Ponder Jacob's ladder: it is a true picture of the devout life; the two poles which support the steps are types of prayer which seeks the Love of God, and the Sacraments which confer that love; while the steps themselves are simply the degrees of love by which we go on from virtue to virtue, either descending by good deeds on behalf of our neighbor or ascending by contemplation to a loving union with God. Consider, too, who they are who trod this ladder; men with Angels' hearts, or Angels with human forms. They are not youthful, but they seem to be so by reason of their vigor and spiritual activity. They have wings wherewith to fly, and attain to God in holy prayer, but they have likewise feet wherewith to tread in human paths by a holy gracious intercourse with men; their faces are bright and beautiful, inasmuch as they accept all things gently and sweetly; their heads and limbs are uncovered, because their thoughts, affections, and actions have no motive or object save that of pleasing God; the rest of their bodies is covered with a light shining garment, because while they use the world and the things of this life, they use all such purely and honestly, and no further than is needful for their condition-such are the truly devout.
Believe me, dear child, devotion is the sweetest of sweets, the queen of virtues, the perfection of love. If love is the milk of life, devotion is the cream thereof; if it is a fruitful plant, devotion is the blossom; if it is a precious stone, devotion is its brightness; if it is a precious balm, devotion is its perfume, even that sweet odor which delights men and causes the Angels to rejoice.
Devotion is suitable to every vocation and profession
When God created the world He commanded each tree to bear fruit after its kind;2 and even so He bids Christians-the living trees of His Church-to bring forth fruits of devotion, each one according to his kind and vocation. A different exercise of devotion is required of each-the noble, the artisan, the servant, the prince, the maiden, and the wife; and furthermore such practice must be modified according to the strength, the calling, and the duties of each individual. I ask you, my child, would it be fitting that a Bishop should seek to lead the solitary life of a Carthusian? And if the father of a family were as regardless in making provision for the future as a Capuchin, if the artisan spent the day in church like a Religious, if the Religious involved himself in all manner of business on his neighbor's behalf as a Bishop is called upon to do, would not such a devotion be ridiculous, ill-regulated, and intolerable? Nevertheless such a mistake is often made, and the world, which cannot or will not discriminate between real devotion and the indiscretion of those who fancy themselves devout, grumbles and finds fault with devotion, which is really nowise concerned in these errors.
No indeed, my child, the devotion which is true hinders nothing, but on the contrary it perfects everything; and that which runs counter to the rightful vocation of any one is, you may be sure, a spurious devotion. Aristotle says that the bee sucks honey from flowers without damaging them, leaving them as whole and fresh as it found them; but true devotion does better still, for it not only hinders no manner of vocation or duty, but, contrariwise, it adorns and beautifies all.
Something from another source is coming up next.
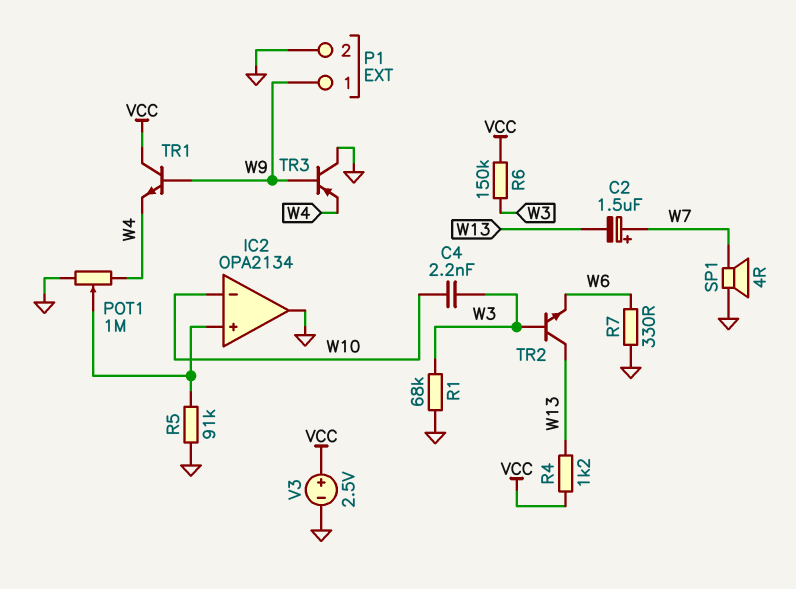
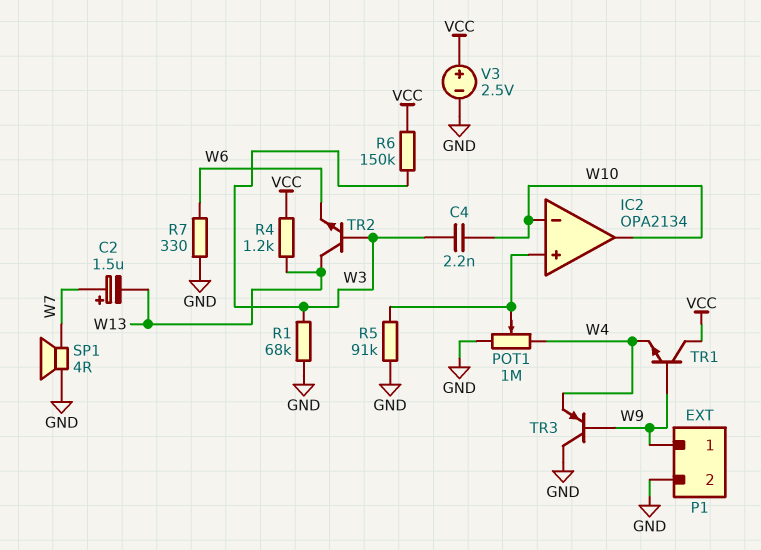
IC2 pin out: GND -> W10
Throw precious stones into honey, and each will grow more brilliant according to its several colors-and in like manner everybody fulfills his special calling better when subject to the influence of devotion: family duties are lighter, married love truer, service to our King more faithful, every kind of occupation more acceptable and better performed where that is the guide.
It is an error, nay more, a very heresy, to seek to banish the devout life from the soldier's guardroom, the mechanic's workshop, the prince's court, or the domestic hearth. Of course a purely contemplative devotion, such as is specially proper to the religious and monastic life, cannot be practiced in these outer vocations, but there are various other kinds of devotion well suited to lead those whose calling is secular along the paths of perfection. The Old Testament furnishes us examples in Abraham, Isaac and Jacob, David, Job, Tobias, Sarah, Rebecca, and Judith; and in the New Testament we read of St. Joseph, Lydia, and Crispus, who led a perfectly devout life in their trades; we have St. Anne, Martha, St. Monica, Aquila, and Priscilla as examples of household devotion; Cornelius, St. Sebastian, and St. Maurice among soldiers; Constantine, St. Helena, St. Louis, the Blessed Amadaeus,3 and St. Edward on the throne. And we even find instances of some who fell away in solitude-usually so helpful to perfection-some who had led a higher life in the world, which seems so antagonistic to it. St. Gregory dwells on how Lot, who had kept himself pure in the city, fell in his mountain solitude. Be sure that wherever our lot is cast we may and must aim at the perfect life.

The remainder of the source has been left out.